As mentioned in my previous post here, my boyfriend and I had a nice little vacation in the Caribbean to kick off 2018. After our adventurous night in Antigua, we headed over to Montserrat via the tiniest plane I’ve ever flown on. That was a little nerve wracking because even just a slight wind would push the plane around, but we made it safely and the rest of our trip was amazing. We swam and played in the sand like 10-year-olds on beaches where we were often the only ones there, we swam in the pool and lounged on the patio of our villa just watching the ocean or the huge iguana that lived in the tree next to the pool (we named him Igor the Iguana), and we ate well. Usually, when I say I ate well on vacation, I proceed to provide a list of restaurants I tried. Montserrat is a small island with a population of just about 5,000, so it’s not exactly a fine dining mecca. On this vacation, we wanted to enjoy the peace and quiet at our villa as much as possible anyway, so we ate in a lot. Before we left New York, I pulled together a couple of recipes for Caribbean food using fish and shrimp, thinking these items should be easy to find and super fresh…we were going to an island, after all, right? Wrong! Even though there is great fishing in the Caribbean, the people of Montserrat apparently don’t really fish much. Most of the food on the island is shipped in from larger islands, so all meat is frozen. I’m ok with frozen shrimp or chicken, but I prefer my fish to be fresh, so we had to adjust. Sometimes when in a new place, you have to adapt and find ways to modify the plan a bit. We had a fun challenge ahead of us.
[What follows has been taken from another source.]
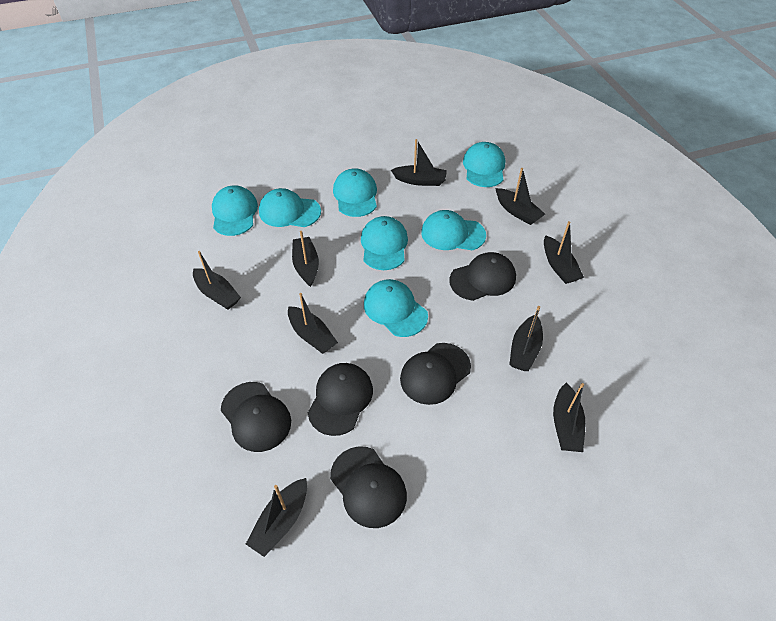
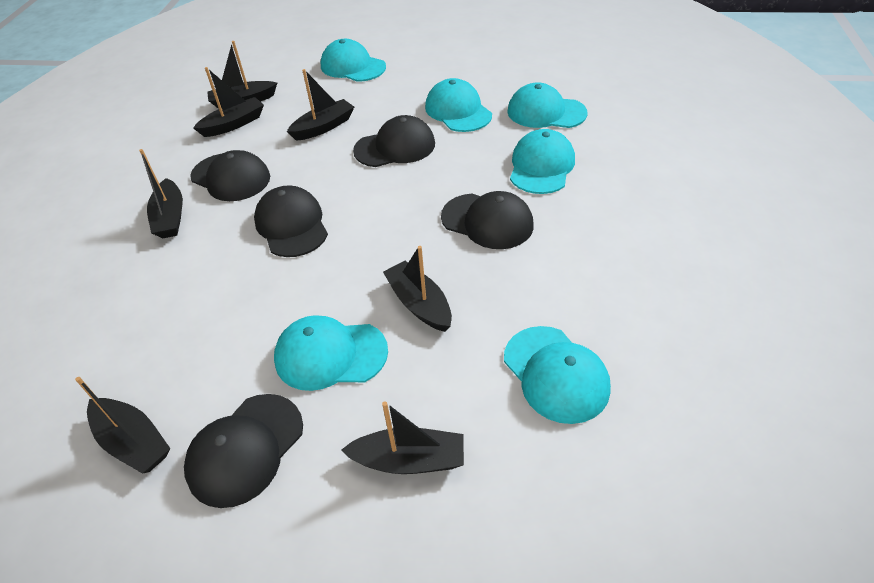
black boat: 9 -> 7
turquoise cap: 7 -> 6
The first day we arrived, the property manager for the villa took us to the grocery store to stock up on supplies. It was a tiny little store and it didn’t have everything we were used to seeing in our grocery stores in the US. We also felt rushed because the property manager was waiting. It was all a little overwhelming. Not a problem. We pulled together some canned goods, a bag of rice, and some cheese and crackers to get us through the next day or so. Our “pantry meal” actually ended up being really good! I used black beans, corn, diced tomatoes, jarred jalapenos, rice, and spices to make a really tasty beans and rice dish that lasted a couple of days.
On day three, we had a little more time on our hands, so we took a taxi back to the store and spent a little more time exploring. We found the frozen meats and got a bag of shrimp and a couple of chicken breasts. Then we realized that the fresh produce is all in the refrigerator at the side of the store – makes sense because the doors to the store are always open and bugs are everywhere. Armed with this jerk shrimp recipe from Lawren Moneta, we went looking for everything else. As mentioned, this was a tiny store where variety was limited, so once again we adapted. Instead of cantaloupe, I just put some pineapple in the salsa. We couldn’t find a scotch bonnet or habanero pepper, so I used the jarred jalapenos we previously bought. Honey was extremely expensive and we couldn’t find limes, so the juice from the pineapple pulled double duty for sweetness and acidity. We also didn’t have thyme or cilantro, so I just left it out. The shrimp was still very good, and the sweetness from the salsa was a really nice compliment to the salty and spicy shrimp! In fact, it was so good that I made it twice during our 9 days at the villa.
Another dish we really enjoyed was chicken curry. Curries are very common in Caribbean cuisine, and the grocery store where we did our shopping was owned by an Indian couple, so we decided to buy a bag of Indian curry powder so I could attempt my own. It was really easy and tasty! Here’s what I did:
2 chicken breasts, cut into bite-sized pieces
1 medium onion, diced
2 cloves garlic, minced
2 Tbsp curry powder
1 can coconut milk
1 potato, diced small
1 box frozen spinach
1/2 cup chicken stock (I couldn’t find this, so I used a bouillon cube)
Saute onion a couple of minutes, add garlic and cook for a minute. Add chicken, potato, curry powder, and chicken stock and cook, stirring frequently, until chicken is cooked through. Add coconut milk and spinach and continue cooking, breaking spinach apart as it thaws. Bring to boil, then reduce heat and simmer until potatoes are soft and spinach is thawed and integrated well. Add salt and pepper to taste and, if desired, more curry powder. Serve over rice or, as they often do in Montserrat, wrapped in a roti.